Does your credit union have compliance questions? If so, the New York Credit Union Association’s compliance department is here to help.
Year to date, the Association’s compliance department has fielded more than 3,800 queries, according to Sarah Hodgens, the Association’s director of compliance, who compiled a list of some of the recent, recurring questions that credit unions have asked about – both COVID-19- and non-COVID 19-related.
The Association also created a networking group designed to support credit union compliance staff with building a network of compliance colleagues. When logged into the Association’s website, users will be connected with other credit union compliance staff across New York state. The compliance networking group can be accessed by clicking here.
The following are some recurring compliance questions from credit unions, and corresponding answers:
Q: Can our credit union’s annual meeting be held virtually due to COVID-19?
A: Yes, it is permissible to hold annual meetings virtually due to COVID-19. The NCUA has issued a letter regarding annual meeting flexibility for further guidance.
Q: In regards to a deceased member’s account, who do the funds belong to if the designated beneficiary passes away before the member?
A: The funds belong to the estate of the deceased member. New York State’s Estates Powers and Trusts Law provides the following:
The funds in a trust account, which shall include any dividends or interest thereon, shall be trust funds subject to the following terms:
(3) If the depositor survives the beneficiary, the trust shall terminate and title to the funds shall continue in the depositor free and clear of the trust.
Q: Can a member’s accounts be linked for the purpose of determining an active/inactive status as it relates to escheatment?
A: Based on the below excerpt from the Comptroller’s handbook, the practice of linking of accounts is permissible.
Linkage of Accounts
For instances in which a reporting organization has the ability to link several accounts of a single customer either manually or electronically, it is our opinion that you may treat an exclusionary action on one of the customer’s accounts as an exclusionary activity for all of the customer’s accounts, including those that are inactive or dormant. However, you should notify the customer of any dormant accounts and instruct him/her to reactivate the account.
Examples of such accounts are savings, checking, IRA, personal trust, loan payment, mutual fund within the same fund group and brokerage, etc. In the absence of an exclusionary activity, a related inactive account should not delay the reporting of a dormant account.
Q: Can my credit union post ACH payments based on account number only?
A: NACHA rules require that a Receiving Depository Financial Institution verify the account number presented in the ACH file matches the account number being credited. If the account number matches it can be accepted into the account. However, if the credit union’s policy prohibits deposits in the name of others into an account, the business decision can be made to return those items.
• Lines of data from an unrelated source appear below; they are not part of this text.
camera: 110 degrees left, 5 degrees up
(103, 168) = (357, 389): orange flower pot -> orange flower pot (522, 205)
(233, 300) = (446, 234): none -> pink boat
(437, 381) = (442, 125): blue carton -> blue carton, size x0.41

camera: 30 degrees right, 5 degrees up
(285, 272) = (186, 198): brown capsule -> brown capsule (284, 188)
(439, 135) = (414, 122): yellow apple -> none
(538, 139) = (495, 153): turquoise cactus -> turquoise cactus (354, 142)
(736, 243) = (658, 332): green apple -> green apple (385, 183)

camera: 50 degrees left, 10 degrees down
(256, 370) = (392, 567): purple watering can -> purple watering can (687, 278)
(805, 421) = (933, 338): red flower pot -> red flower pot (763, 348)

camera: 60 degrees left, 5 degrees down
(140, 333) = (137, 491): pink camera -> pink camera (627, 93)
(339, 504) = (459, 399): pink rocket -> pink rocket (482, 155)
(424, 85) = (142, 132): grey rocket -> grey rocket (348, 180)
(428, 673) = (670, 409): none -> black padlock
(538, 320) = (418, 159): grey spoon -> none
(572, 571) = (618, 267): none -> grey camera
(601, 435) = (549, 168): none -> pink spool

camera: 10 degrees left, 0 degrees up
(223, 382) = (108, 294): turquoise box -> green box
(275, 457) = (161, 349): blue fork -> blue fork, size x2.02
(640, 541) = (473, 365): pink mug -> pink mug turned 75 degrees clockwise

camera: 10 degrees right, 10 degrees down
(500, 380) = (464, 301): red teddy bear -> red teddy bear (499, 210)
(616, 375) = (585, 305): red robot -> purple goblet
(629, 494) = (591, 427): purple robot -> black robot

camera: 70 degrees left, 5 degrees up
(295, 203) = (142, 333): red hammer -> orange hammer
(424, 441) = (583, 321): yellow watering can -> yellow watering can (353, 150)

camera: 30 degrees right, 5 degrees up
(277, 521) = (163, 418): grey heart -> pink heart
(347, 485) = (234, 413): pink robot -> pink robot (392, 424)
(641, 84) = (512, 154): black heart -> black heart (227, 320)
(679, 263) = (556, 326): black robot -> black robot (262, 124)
Q: What is the difference between a durable and a non-durable power of attorney? How can my credit union tell the difference when we receive a power of attorney document?
A: If a power of attorney is durable, that means the power of attorney stays in effect if the principal becomes incapacitated. If a power of attorney is non-durable, that means the power of attorney is terminated if the principal becomes incapacitated.
A power of attorney is considered durable unless it states that it is non-durable. New York State General Obligations Law § 5-1501A provides the following:
1. A power of attorney is durable unless it expressly provides that it is terminated by the incapacity of the principal.
2. The subsequent incapacity of a principal shall not revoke or terminate the authority of an agent who acts under a durable power of attorney. All acts done during any period of the principal’s incapacity by an agent pursuant to a durable power of attorney shall have the same effect and inure to the benefit of and bind a principal and his or her distributees, devisees, legatees and personal representatives as if such principal had capacity. If a guardian is thereafter appointed for such principal, such agent, during the continuance of the appointment, shall account to the guardian rather than to such principal.